Manzano

 

                        

 Historia de la contracultura. Hoy vuelvo a sentir el deseo de hablar de personajes abandonados, que en un tiempo tuvieron su momento de gloria, para acabar disipándose su trabajo y su recuerdo en el más absoluto ostracismo.  

 Fue un crío de barrio marginal, uno de tantos que pululaban por los barrios de extrarradio de las grandes ciudades a mediados de los años setenta. Miembro de una familia de ocho hermanos, de emigrantes manchegos que fueron a Madrid buscando oficio y beneficio.

  Residente en barrio de chabolas, eso que los franceses denominan bidonville, nunca fue a la escuela ni recibió atención como menor, convirtiéndose en uno de tantos niños abocados a la marginalidad, miembro de una familia desestructurada, sin formación, ni oficio, era cuestión de tiempo que acabase cayendo en las manos de la delincuencia y la drogadicción.

 Cosas del azar, el director Eloy de la Iglesia, muy al estilo de Pasolini, buscaba actores no profesionales para sus películas, en las que retrataba el mundo sórdido de la miseria el sexo y la heroína, se fijo en él, reclutándolo para algunos de sus proyectos.

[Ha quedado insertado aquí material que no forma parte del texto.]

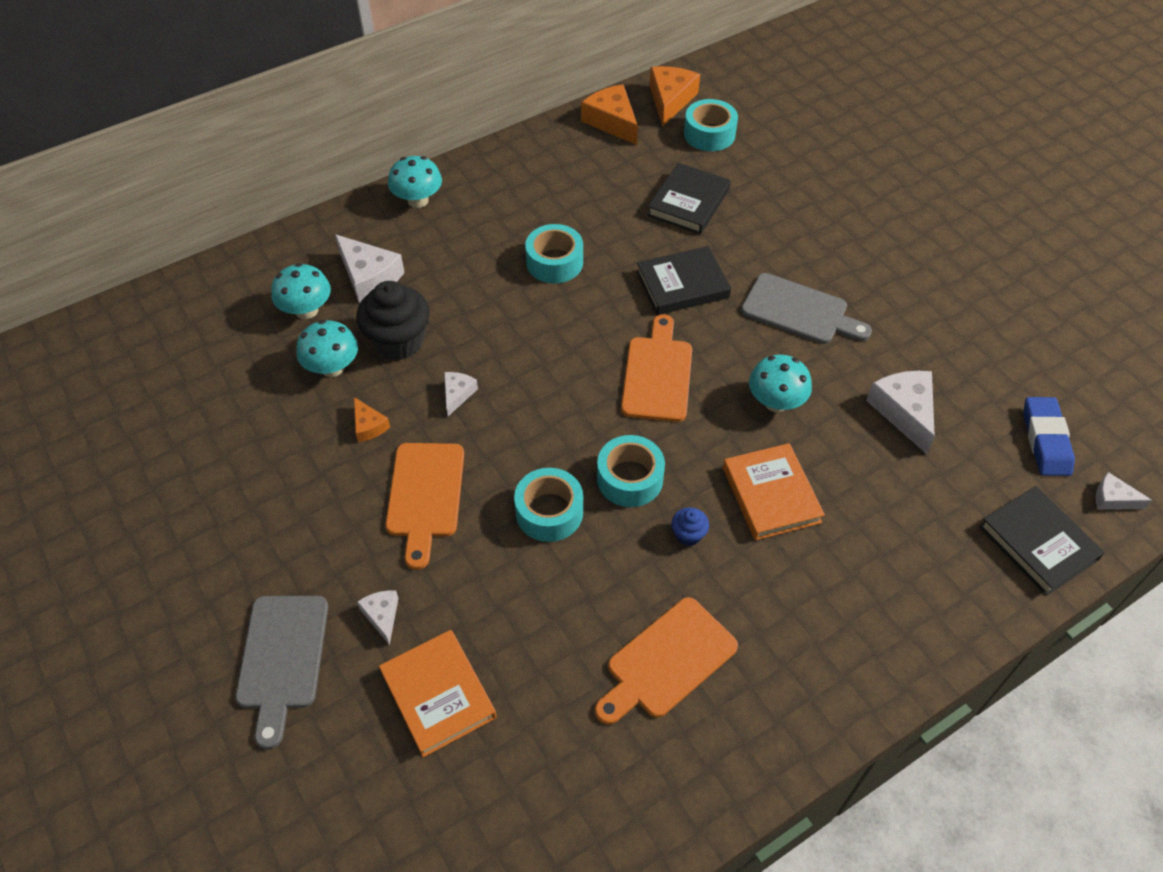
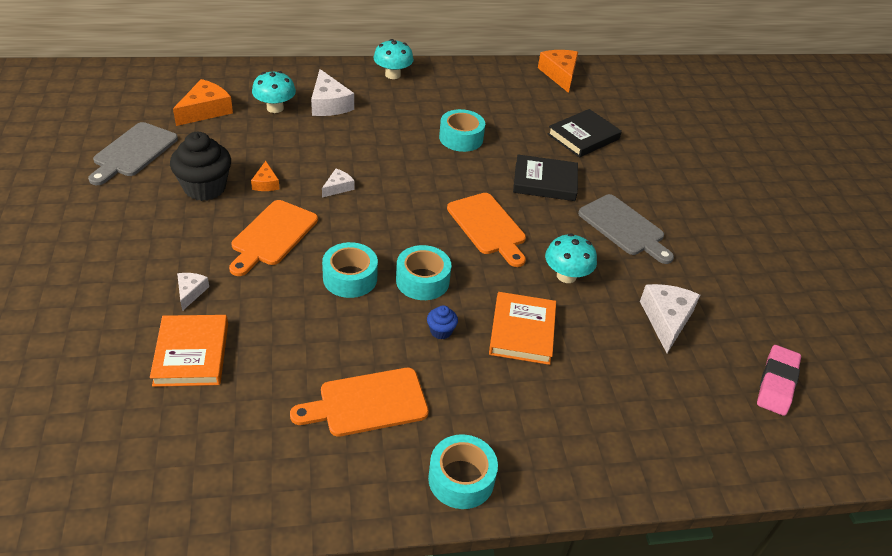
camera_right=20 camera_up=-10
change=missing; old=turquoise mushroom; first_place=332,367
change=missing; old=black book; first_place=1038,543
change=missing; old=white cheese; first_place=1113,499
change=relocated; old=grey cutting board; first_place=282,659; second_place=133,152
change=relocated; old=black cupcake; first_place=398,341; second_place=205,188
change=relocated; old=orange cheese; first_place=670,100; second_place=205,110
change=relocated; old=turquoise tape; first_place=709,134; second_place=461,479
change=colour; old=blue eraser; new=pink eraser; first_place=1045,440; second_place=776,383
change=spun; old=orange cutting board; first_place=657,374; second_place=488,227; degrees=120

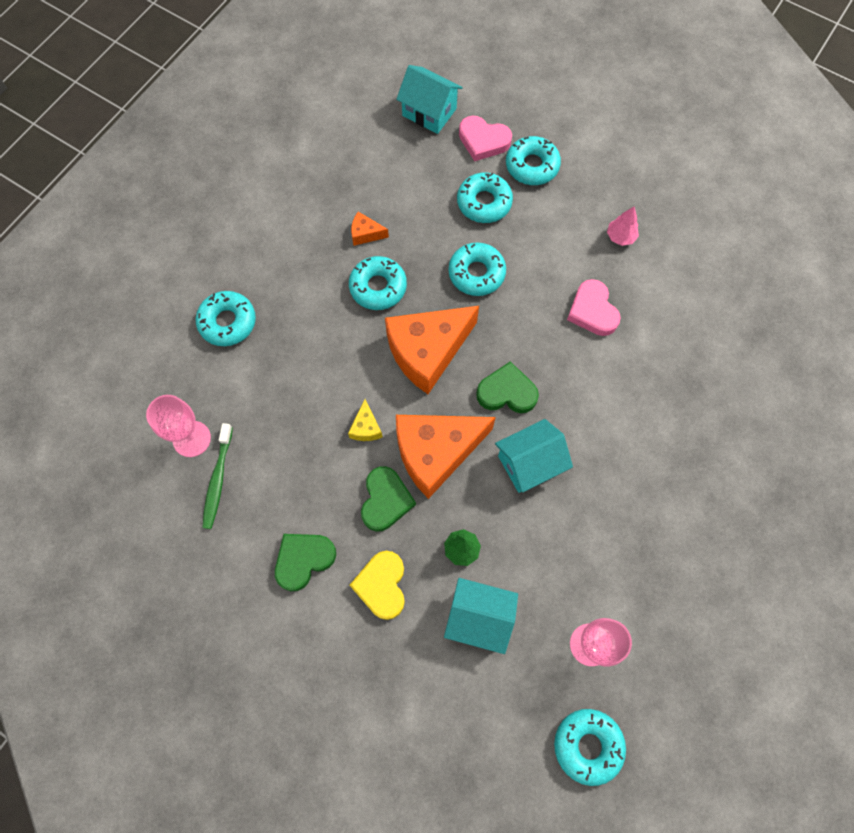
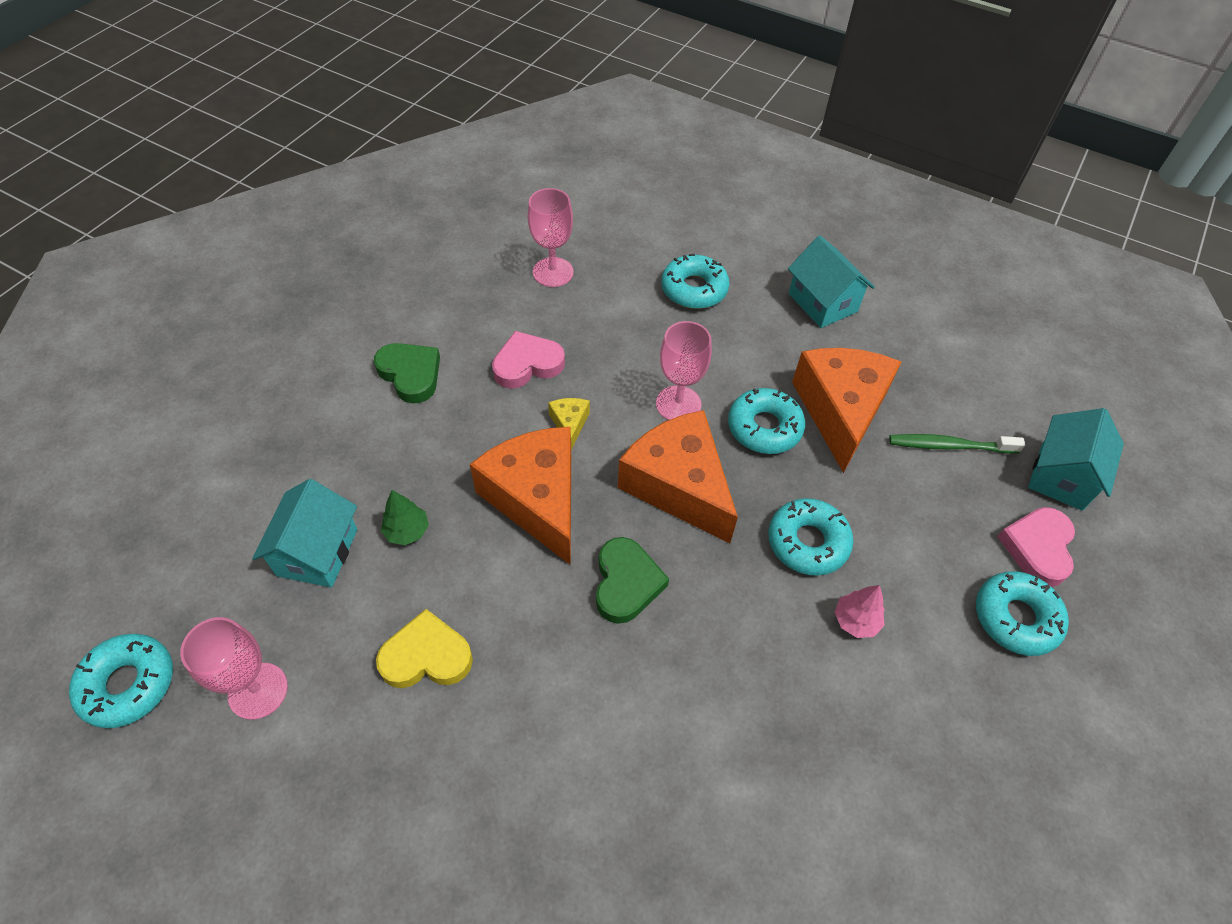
camera_right=85 camera_up=-15
change=missing; old=green heart; first_place=385,500
change=missing; old=turquoise donut; first_place=484,203
change=appeared; new=pink goblet; second_place=678,404
change=relocated; old=green toothbrush; first_place=218,480; second_place=949,446
change=relocated; old=yellow heart; first_place=382,585; second_place=426,656
change=relocated; old=turquoise house; first_place=529,463; second_place=822,302
change=relocated; old=pink heart; first_place=592,311; second_place=527,364
change=relocated; old=pink tree; first_place=620,237; second_place=855,621
change=spun; old=yellow cheese; first_place=366,427; second_place=569,424; degrees=90
change=size; old=orange cheese; first_place=365,234; second_place=840,411; factor=2.41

Máximo precursor de eso que se vino en denominar como cine quinqui y que durante mucho tiempo fue denostado, hasta que el paso de los años terminó por descubrir y reconocer el talento de esas cintas, así como  la valentía de contar en ellas historias que nadie quería saber. 

 Lo que comenzó como una relación profesional, fue más allá, alcanzando el ámbito de lo íntimo y personal. Maestro, mentor y amante, bajo la tutela del regidor vasco, Manzano comenzó una breve pero intensa carrera de seis películas y una breve aparición en una serie de televisión. 

 Sin duda el papel de atracador en La estanquera de Vallecas, con escenas que saltaban de la tensión a lo grotesco, protagonizada con la inolvidable Emma Penella, pasa por ser su interpretación cumbre.

 Igual que llegó, se fue; dejó de recibir ofertas de guiones y terminó volviendo a lo mismo, a delinquir; un paso fugaz por la carcel de carabanchel tras un atraco, le devolvió a su mundo, del que trato de huir sin suerte.

 Fue encontrado muerto en el año de las Olimpiadas de Barcelona, en un piso del centro de Madrid, próximo a la Estación de Atocha, propiedad de su mentor y amante que estuvo en busca y captura durante unas horas por mostrar el cuerpo inerte del actor, signos de una sobredosis de Heroina, pero también de violencia. Tenía veintinueve años.

 Con un manto de silencio y oscuridad, el caso se cerró como muerte por drogas, sin que trascendieran diligencias policiales o responsabilidad alguna de Eloy de la Iglesia en el fallecimiento; que durante muchos años, se negara a hablar del muchacho, ni siquiera a ver una foto, levantó muchas suspicacias al respecto.

 Enterrado en el Cementerio Sur de Madrid, sus restos fueron incinerados y arrojados a un cenicero común por impago de los gastos del nicho.

 Todo en la vida del James Dean de la marginalidad, como se le denominó, por sus rasgos faciales, (mentón cuadrado, ojos y mirada triste, a lo que añadía su caracteristico pelo rizado), parecía abocado a eso, a ser polvo que se llevase el viento, sin que recuerdo alguno quedase de su paso por este mundo, del que fue morador de un modo tan efímero como triste.